--- Records for the task ---

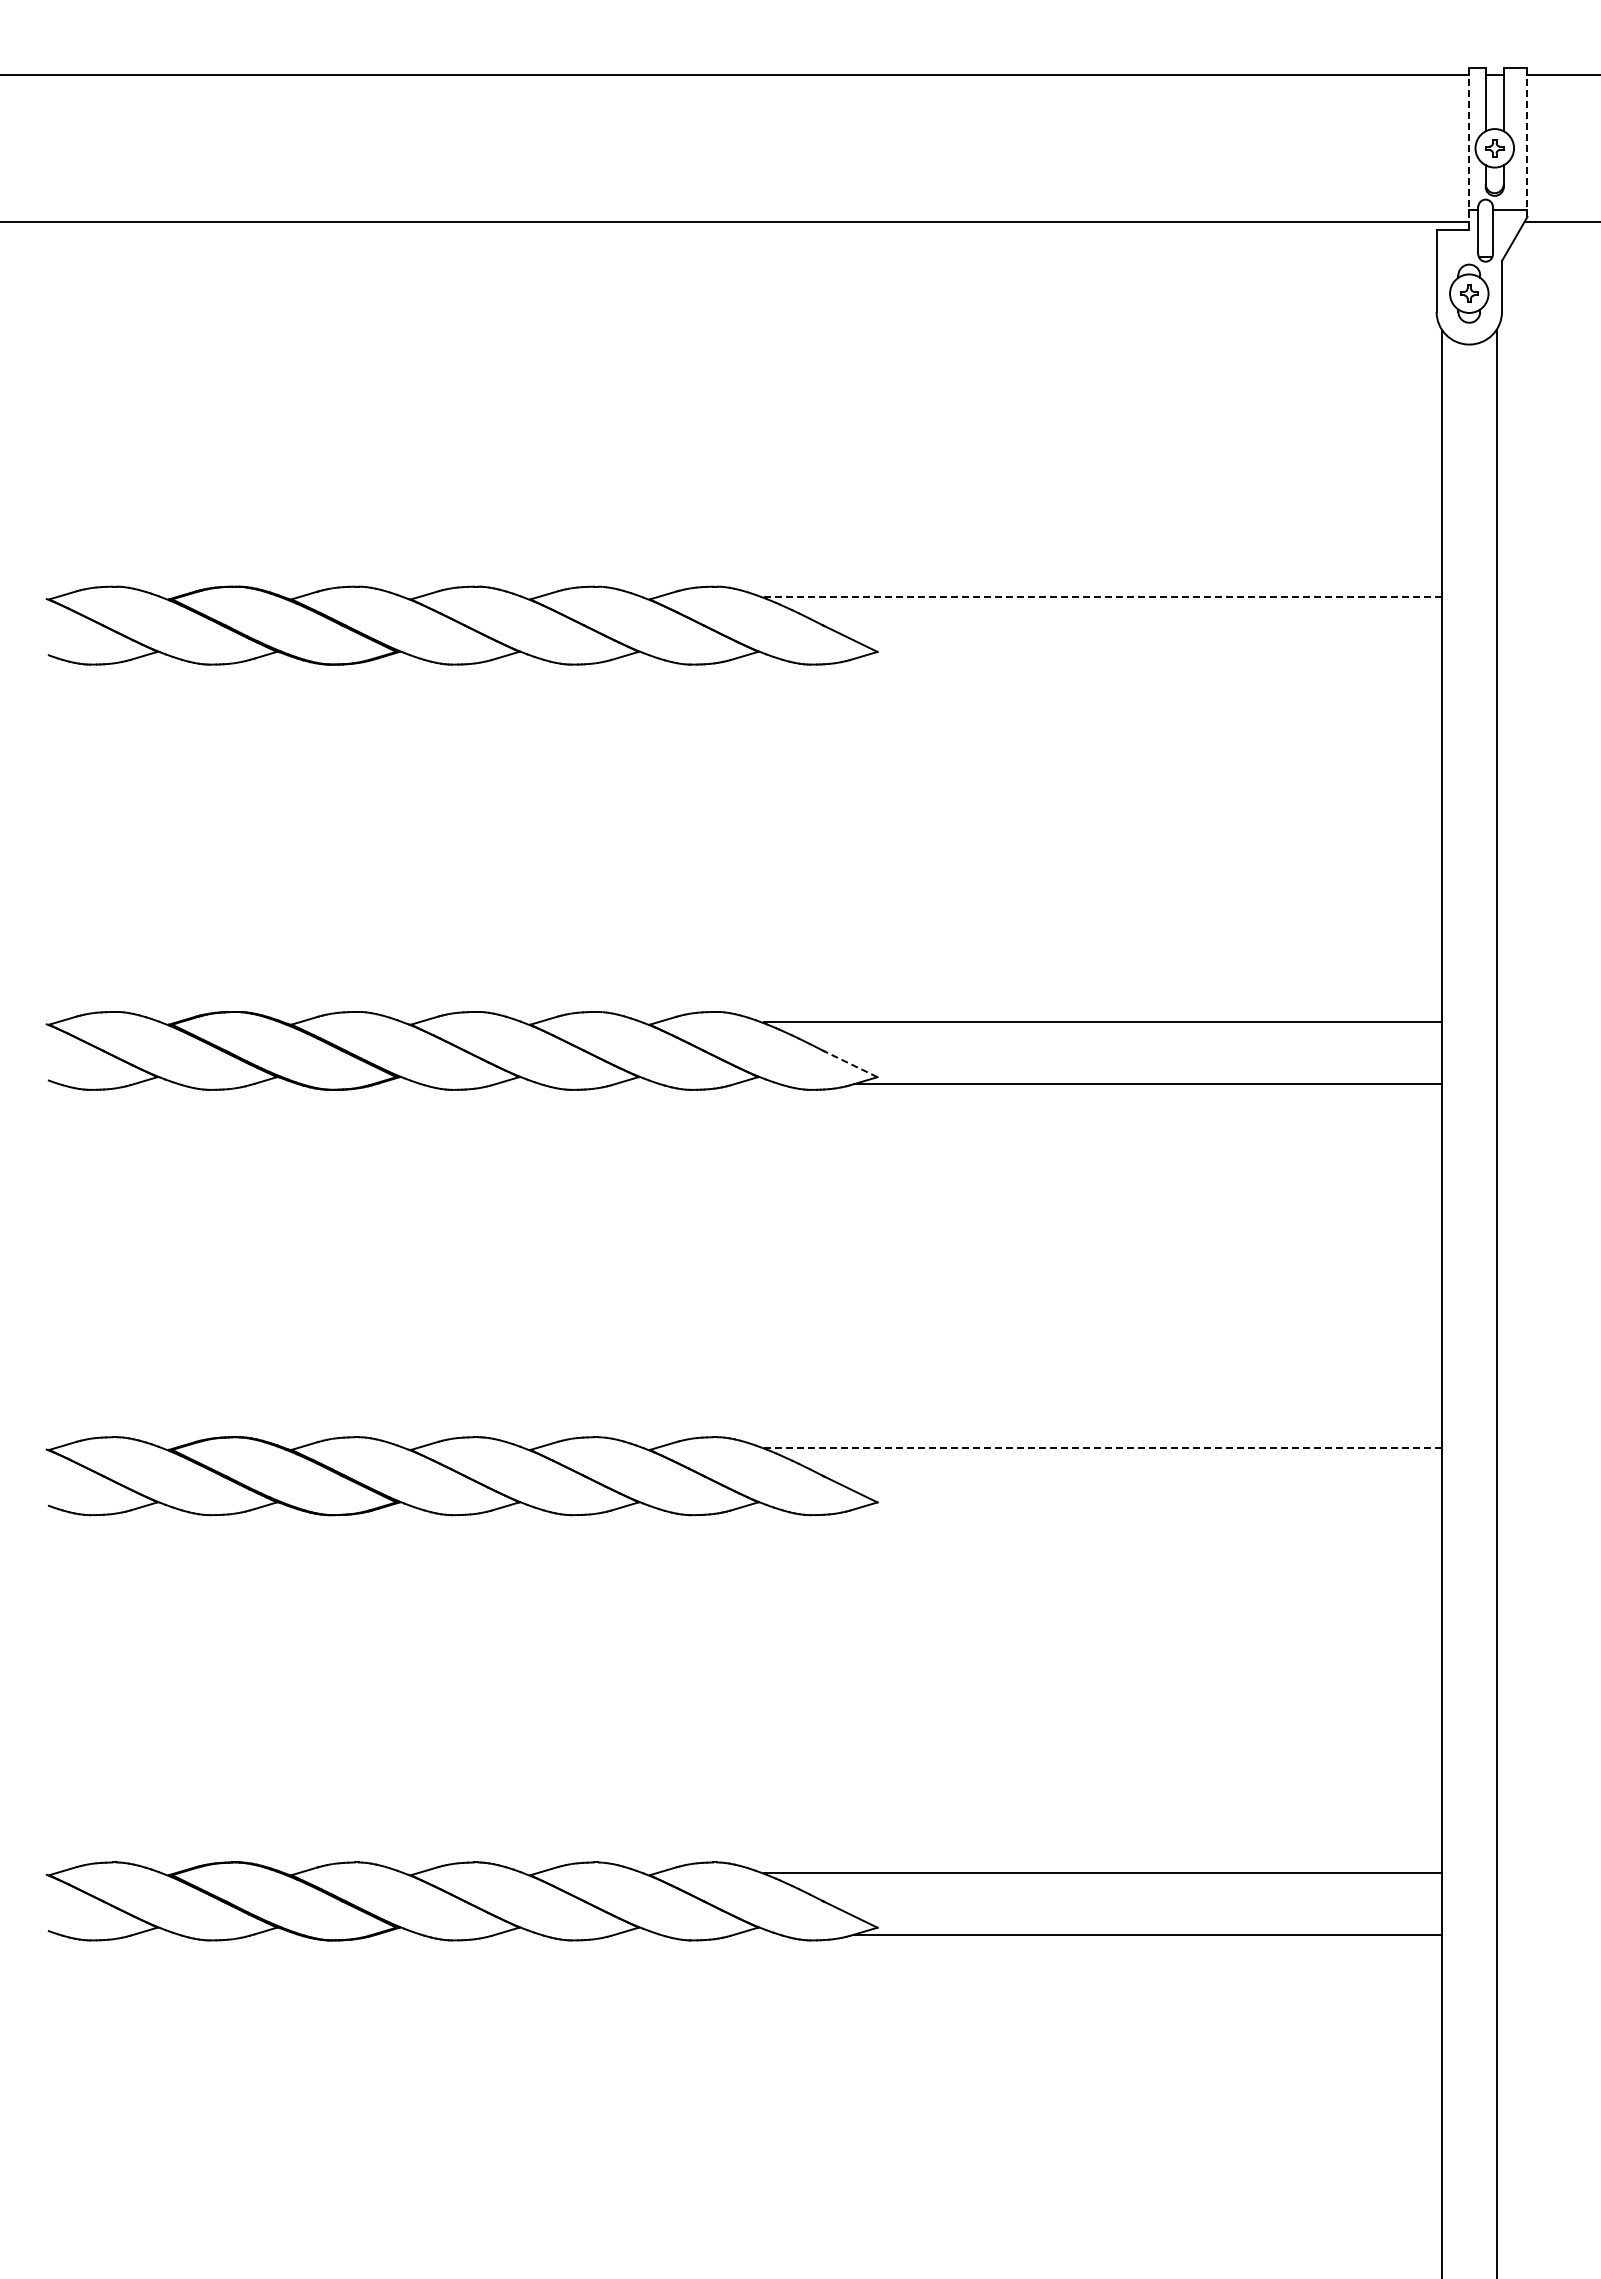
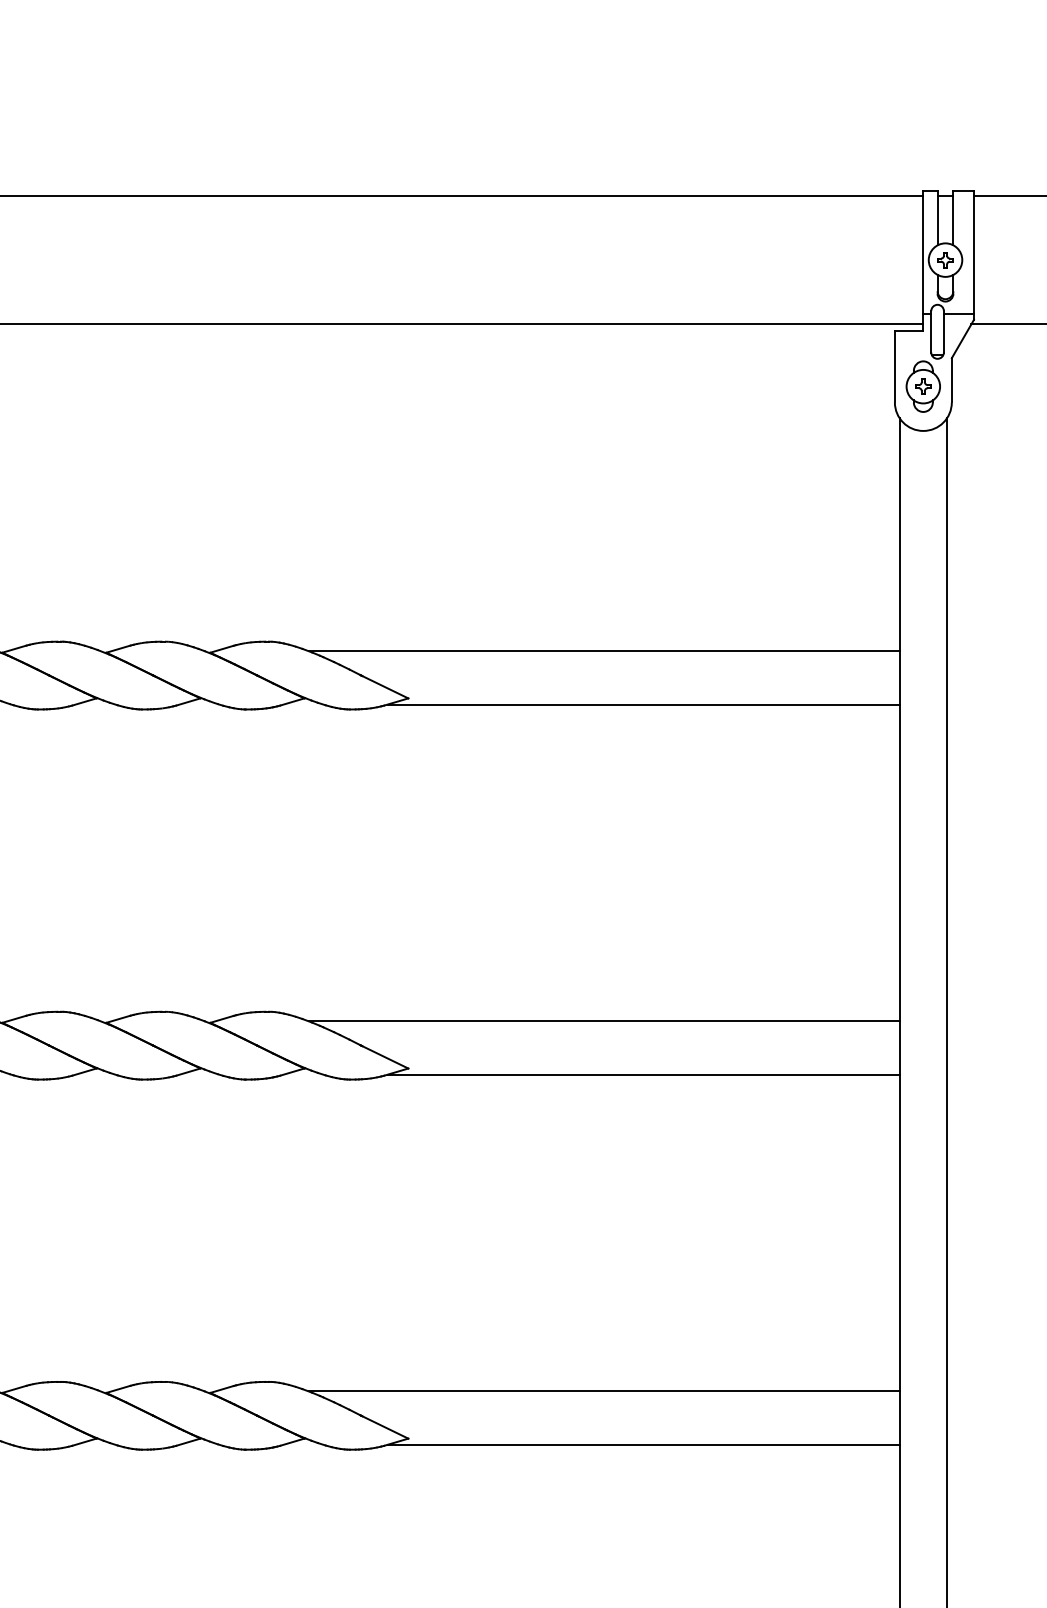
line: (1527, 143) -> (974, 255), dashed -> solid
line: (1469, 149) -> (923, 261), dashed -> solid
line: (1102, 597) -> (604, 651), dashed -> solid
line: (1147, 659) -> (643, 705), added
line: (850, 1063) -> (384, 1056), dashed -> solid
line: (1102, 1447) -> (604, 1390), dashed -> solid
line: (1147, 1509) -> (643, 1444), added

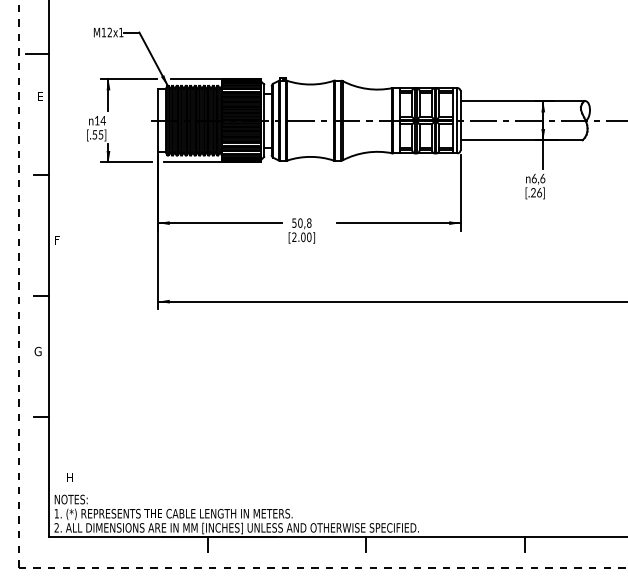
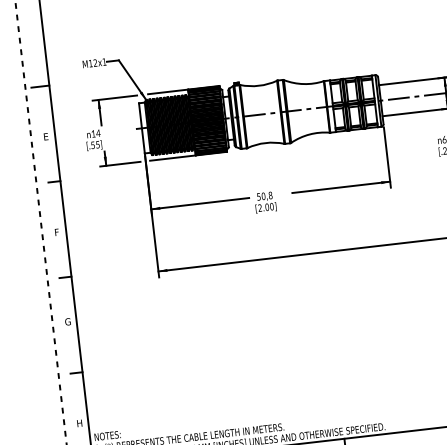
text: (40, 96) -> (46, 136), moved
text: (57, 240) -> (57, 232), moved
text: (69, 477) -> (79, 423), moved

---

Copy the records above precisely, and leave every image out of the copy.

line: (1527, 143) -> (974, 255), dashed -> solid
line: (1469, 149) -> (923, 261), dashed -> solid
line: (1102, 597) -> (604, 651), dashed -> solid
line: (1147, 659) -> (643, 705), added
line: (850, 1063) -> (384, 1056), dashed -> solid
line: (1102, 1447) -> (604, 1390), dashed -> solid
line: (1147, 1509) -> (643, 1444), added

text: (40, 96) -> (46, 136), moved
text: (57, 240) -> (57, 232), moved
text: (69, 477) -> (79, 423), moved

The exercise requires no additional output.